A Baltimore Police officer admitted on Monday to trading oxycodone pills, information about the homicide of a drug dealer and a ghost gun with the president of a motorcycle club in exchange for cocaine.
Steven Angelini, 43, of Middle River, appeared in U.S. District Court in Baltimore and pleaded guilty to conspiracy to distribute and possess with the intent to distribute oxycodone and cocaine and possession of a firearm in furtherance of a drug trafficking crime.
Angelini, who joined the Baltimore Police Department in 2006 and has been suspended since 2020, wore a gray jail jumpsuit and sat next to his attorney, Assistant Federal Defender Sedira Banan, in an empty courtroom in the Edward A. Garmatz U.S. Courthouse. He responded to almost every question with, “Yes, your honor” or, “No, your honor.”
“Are you pleading guilty because you are guilty as charged?” U.S. District Judge Ellen L. Hollander asked.
“Yes, your honor,” Angelini replied.
Assistant U.S. Attorney Christine Goo then went through a series of facts that both sides agreed that the government would have proven had the case went to trial:
On Jan. 6, 2022, Angelini offered to sell the president of the Infamous Ryders Motorcycle Club — who’s only identified in the plea agreement as “Co-conspirator 1″ — 90 oxycodone pills for $100 and one-eighth of an ounce of cocaine, or an eight-ball.
Next, Angelini twice offered to go to the Baltimore Police Department Homicide Unit to get information about the killing of “D,” a drug dealer who had worked for the group. The president of the motorcycle club asked Angelini for a copy of a video of the killing, which detectives had recovered from a surveillance camera that belonged to a business.
Later, Angelini texted him nine photos showing the screen of his work computer. The images captured intelligence and incident reports.
Though Angelini told the president of the motorcycle club that he had a copy of the video, that was not the case. Angelini later gave him a flash drive that was empty.
Angelini texted him again on Jan. 25, 2022, and claimed that he had contacted a detective to get the video.

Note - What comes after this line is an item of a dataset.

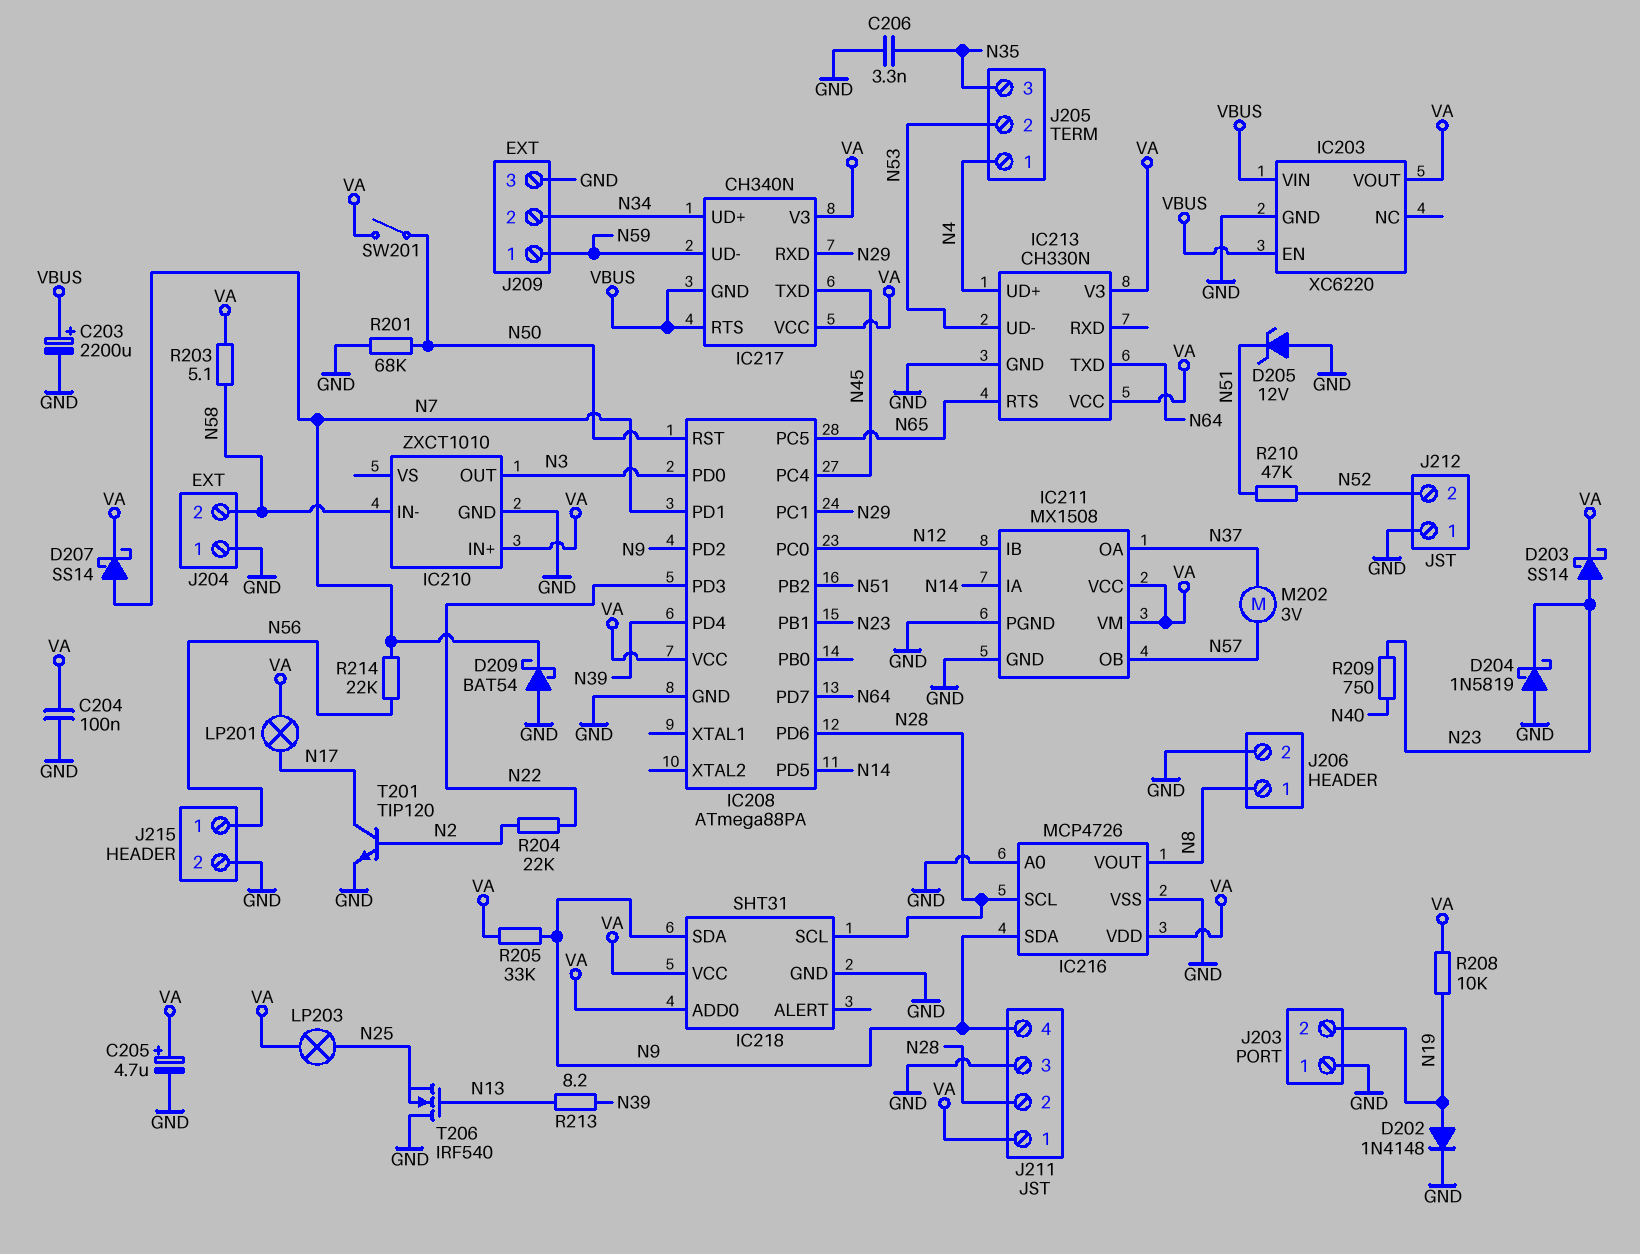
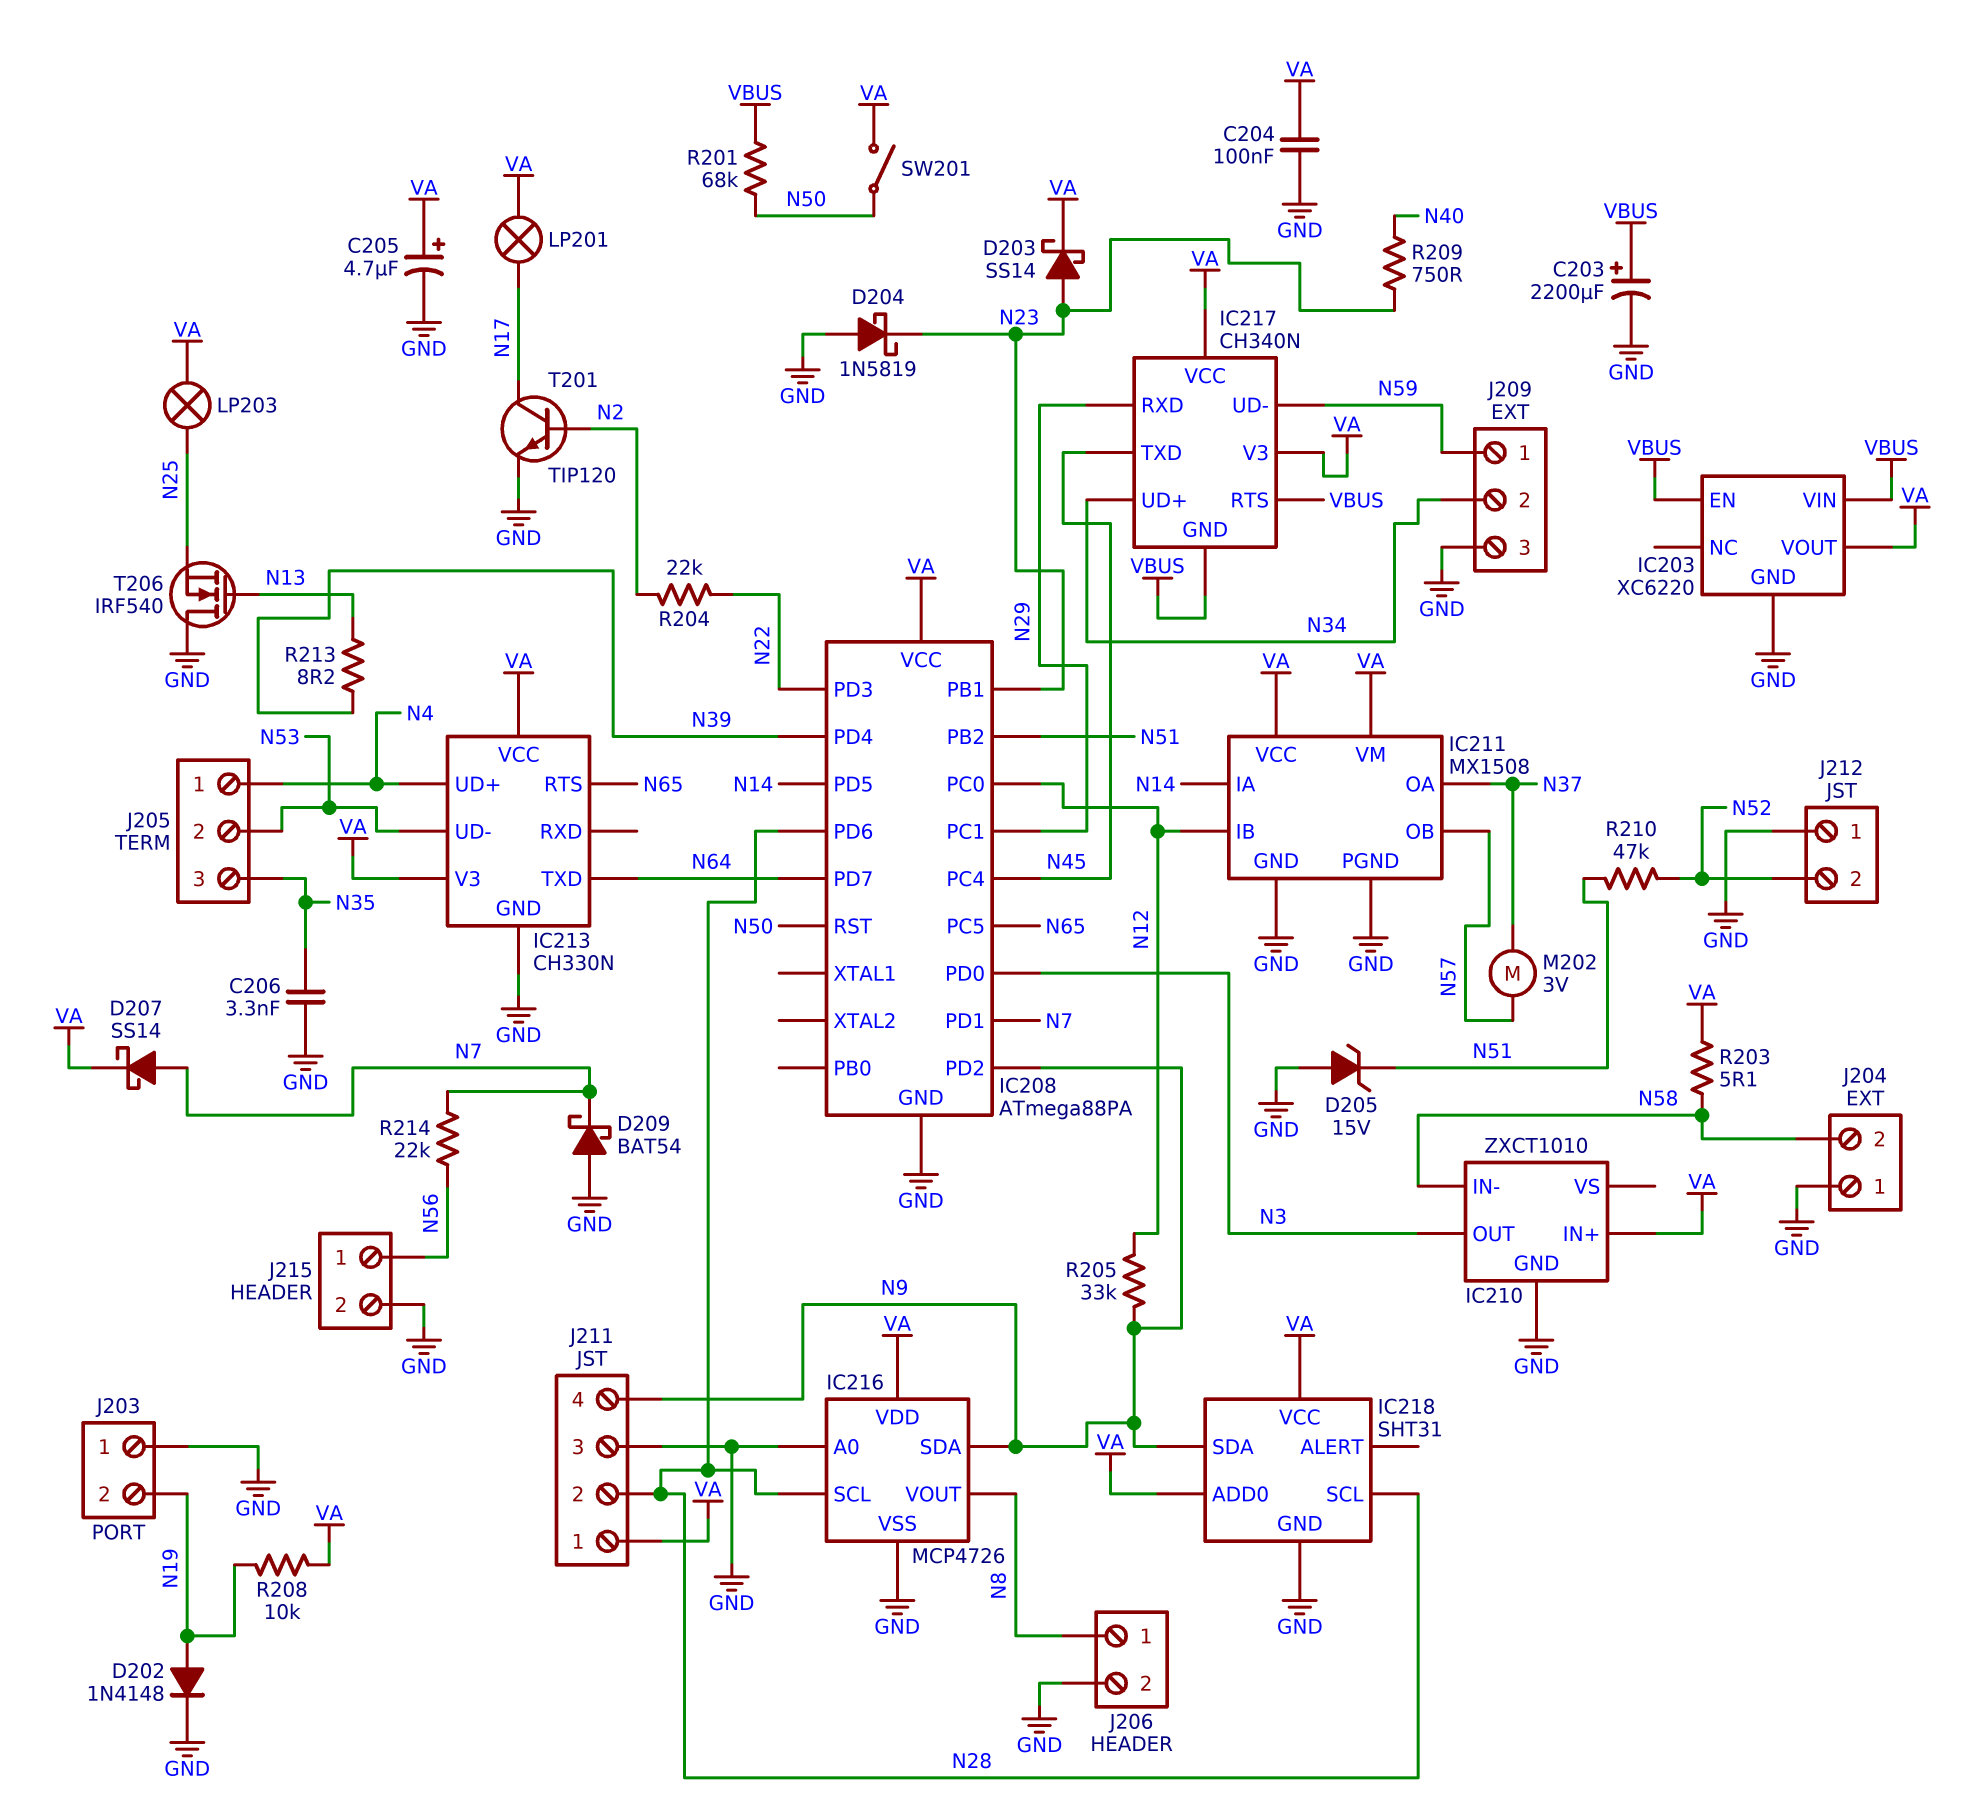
D205: zener 12V (A GND, K N51) -> zener 15V (A GND, K N51)
R201: 68k (GND, N50) -> 68k (N50, VBUS)
R205: 33k (N9, VA) -> 33k (N9, N12)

If that did not work, Angelini promised that he’d go to the business that had the surveillance camera and “show them his badge.”
On April 8, 2022, Angelini reached out again and proposed selling a “privately made firearm without a serial number” for $300 and an eight-ball of cocaine. He also offered to buy ammunition to make amends for the fact that he had not gotten a copy of the video.
“Hey bro it’s Steven Angelini I hope u ain’t still mad at me buddy,” Angelini texted at 12:55 p.m. “I tried everything to get the video.”
Angelini later met up with “Co-conspirator 2″ in the parking lot of Coach House, a bar on Belair Road near Kenwood Avenue in Northeast Baltimore, to carry out the deal.
Next, on April 25, 2022, Angelini agreed to provide the president of the motorcycle club with 20 oxycodone pills and met him outside Coach House.
Angelini texted him the next day seeking an eight-ball of cocaine and offered to purchase ammunition and “various other firearm accessories.” In total, Angelini spent more than $540 buying items for himself and the president of the motorcycle club.
And on May 4, 2022, Angelini agreed to sell 90 oxycodone pills for $170 in cash and $100 worth of cocaine. He later dropped the pills off at Coach House.
In one exchange, Angelini refers to the president of the motorcycle club as “Keith.” That’s a reference to Keith Dockins Jr., the owner of Killa Dogz, a hot dog stand that adjoins Coach House. Baltimore County Police allege that the motorcycle club used both businesses to sell drugs.
Dockins, 43, of Essex, is awaiting trial in Baltimore County Circuit Court on illegal firearms possession charges. He’s being held without bail, according to online court records.
Since his arrest in 2022, Angelini has been suspended without pay. From 2020 to 2022, he was suspended with pay.
In an email, Lindsey Eldridge, a police spokesperson, said it will “move to separate him from the agency.”
Angelini is set to be sentenced on Feb. 9, 2024.